Here you can see the problematic idler wheel and how it abuts the last road wheel. If somebody knows how to remove the idler without destroying it I would be glad to hear about it.

Anyway here is the solution I came up with. I found I can wiggle in an allen wrench just enough to unscrew the swing arm from the last road wheel and with it remove the entire wheel assembly off. This is I did for the last road wheel on the right side.

The left side was even more problematic since the swing arms faces forwards and this time the idler obstructs access to the screw. However with a bit of effort and using the short end of the allen wrench, there is enough space to unscrew it.

I removed all the wheels on the right side with relative ease but the left side gave me all sorts of problems. Besides the fact that the last road wheel was more difficult to remove on the left side, I could not remove the wheel cap for the last road wheel. After much effort I had completely ruined the cap before it got removed. Oh well I guess I see an an order for HL replacement caps in my future.

Finally after removing all the wheels I can go about replacing the springs. Here is the scheme I came up with for the right side, I attached the stronger springs on the second and last (8th) stations, the rest are stock.
For the left, since the swing arms faces the opposite direction, I replaced the springs on the second and seventh stations. I made sure that the springs I replaced are the corner wheels and thus weight bearing.
After that bit of work, I reassembled the wheels back and test drove the tank awhile to see how the suspension held up. I was quite satisfied with the results. If I ever replace the stock transmission with a heavier one, I may change all the springs but for now this will do quite nicely.

One last note, on HL tanks the outer wheels have this peculiar double ridge feature. (see arrows) This detail is absent on the real panthers. It should just be one smooth transition to where the steel wheels meets the tires. I am trying to find a way of shaving this off. For now I did not re-attach the outer road wheels on the tank until I can come up with a solution. Anyway the tank rides fine indoors without it.
Re: HL Panther G customization diary
The rear idler is held on by a phillips or cross point (depending how you refer to them) screw, it took me a while trying to remove them with various sizes of allen key to realise it was a damn screw!!! Just unscrew & it comes off fine
i was considering a spring upgrade as mine will stay pretty much flat to the ground if you push down on it, but it doesnt seem to make any difference when its running.

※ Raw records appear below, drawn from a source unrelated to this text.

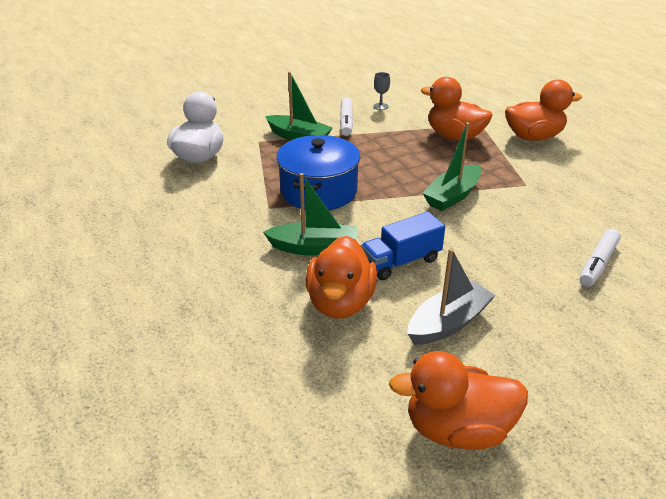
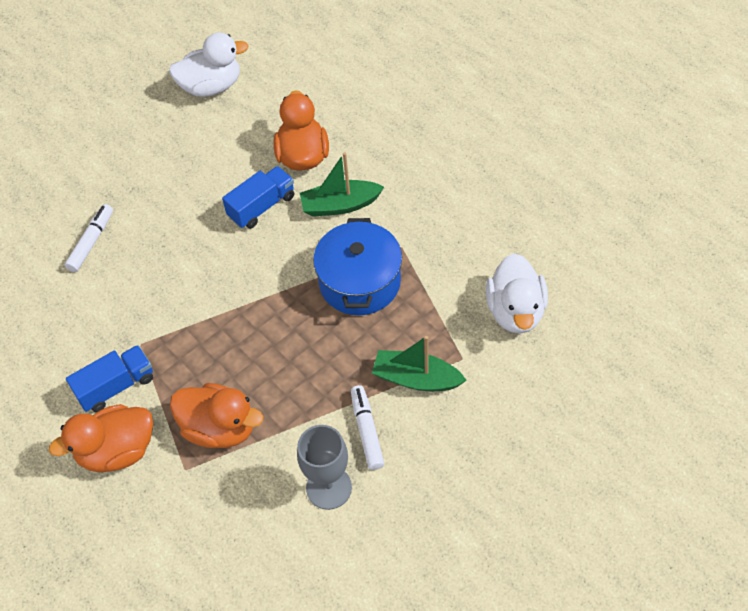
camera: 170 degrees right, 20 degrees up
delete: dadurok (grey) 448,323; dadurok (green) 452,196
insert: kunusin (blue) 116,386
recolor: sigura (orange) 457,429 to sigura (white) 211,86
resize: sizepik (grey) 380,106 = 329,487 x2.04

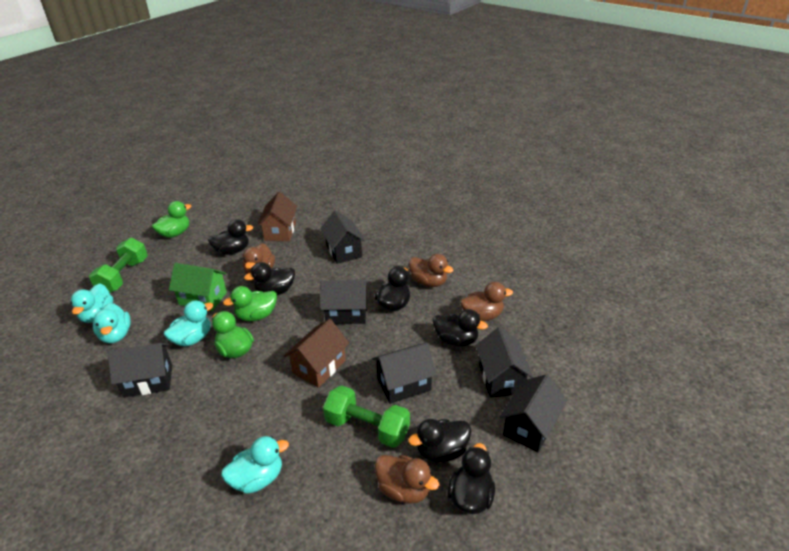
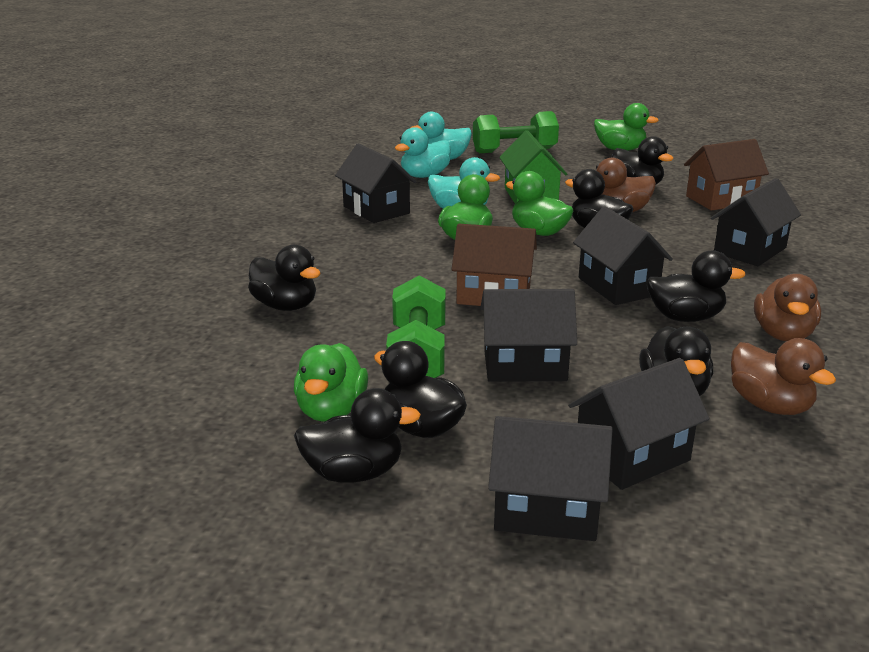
camera: 65 degrees right, 10 degrees down
recolor: sigura (turquoise) 257,479 to sigura (black) 285,306; sigura (brown) 404,489 to sigura (green) 331,410
rotate: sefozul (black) 404,384 = 524,365 45 degrees counterclockwise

i was considering a spring upgrade as mine will stay pretty much flat to the ground if you push down on it, but it doesnt seem to make any difference when its running.
Re: HL Panther G customization diary
There is always the '9 O'clock fix' which is posted somewhere on this forum. This was one of the first things I did with my Jagdpanther to cure the ineffective rebound on the suspension. The tutorial is on here someplace and is well worth doing. 

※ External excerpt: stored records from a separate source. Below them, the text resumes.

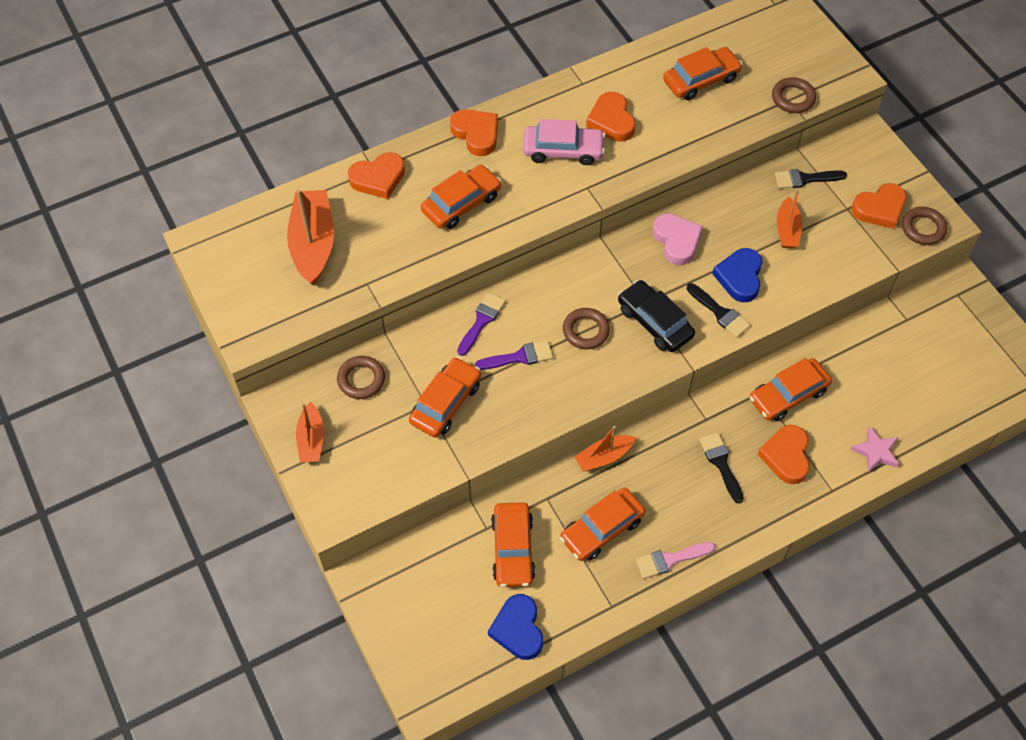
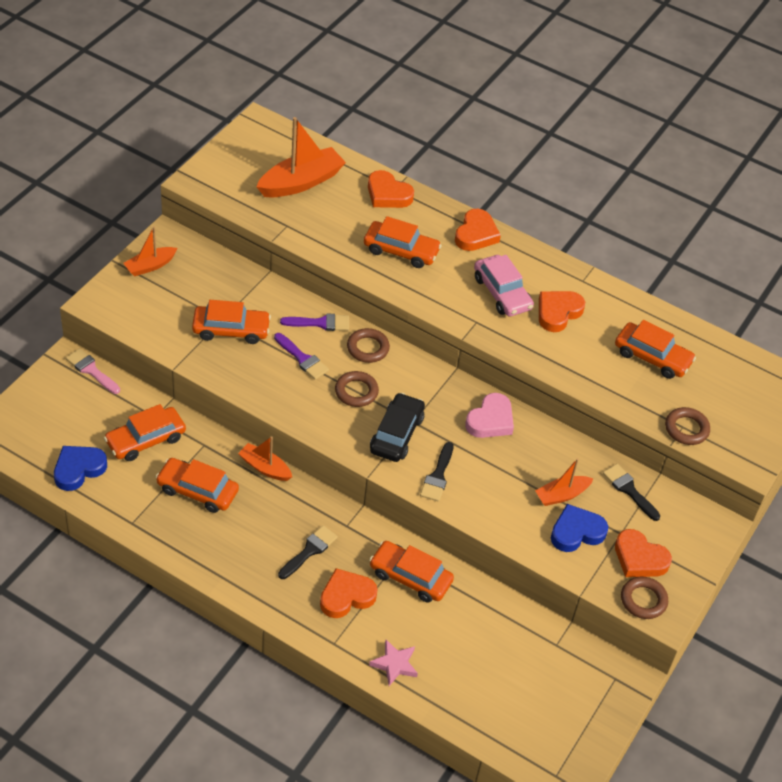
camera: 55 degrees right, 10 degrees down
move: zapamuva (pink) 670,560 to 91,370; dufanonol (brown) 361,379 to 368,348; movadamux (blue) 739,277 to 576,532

Re: HL Panther G customization diary
Thanks, ill have a search for that
Re: HL Panther G customization diary
Just looked on the forum and cant find the '9 O'clock Spring Fix' althought there are some brilliant things on there that I haven't seen and are well worth looking at. Basically it goes something like this:- after taking the road wheels off and the swinging arms you pul the spring out and reposition it (with a bit of a struggle) at 9 O'clock, this increases the tension on the swinging arm and makes the suspension a lot less sloppy. Hope this helps.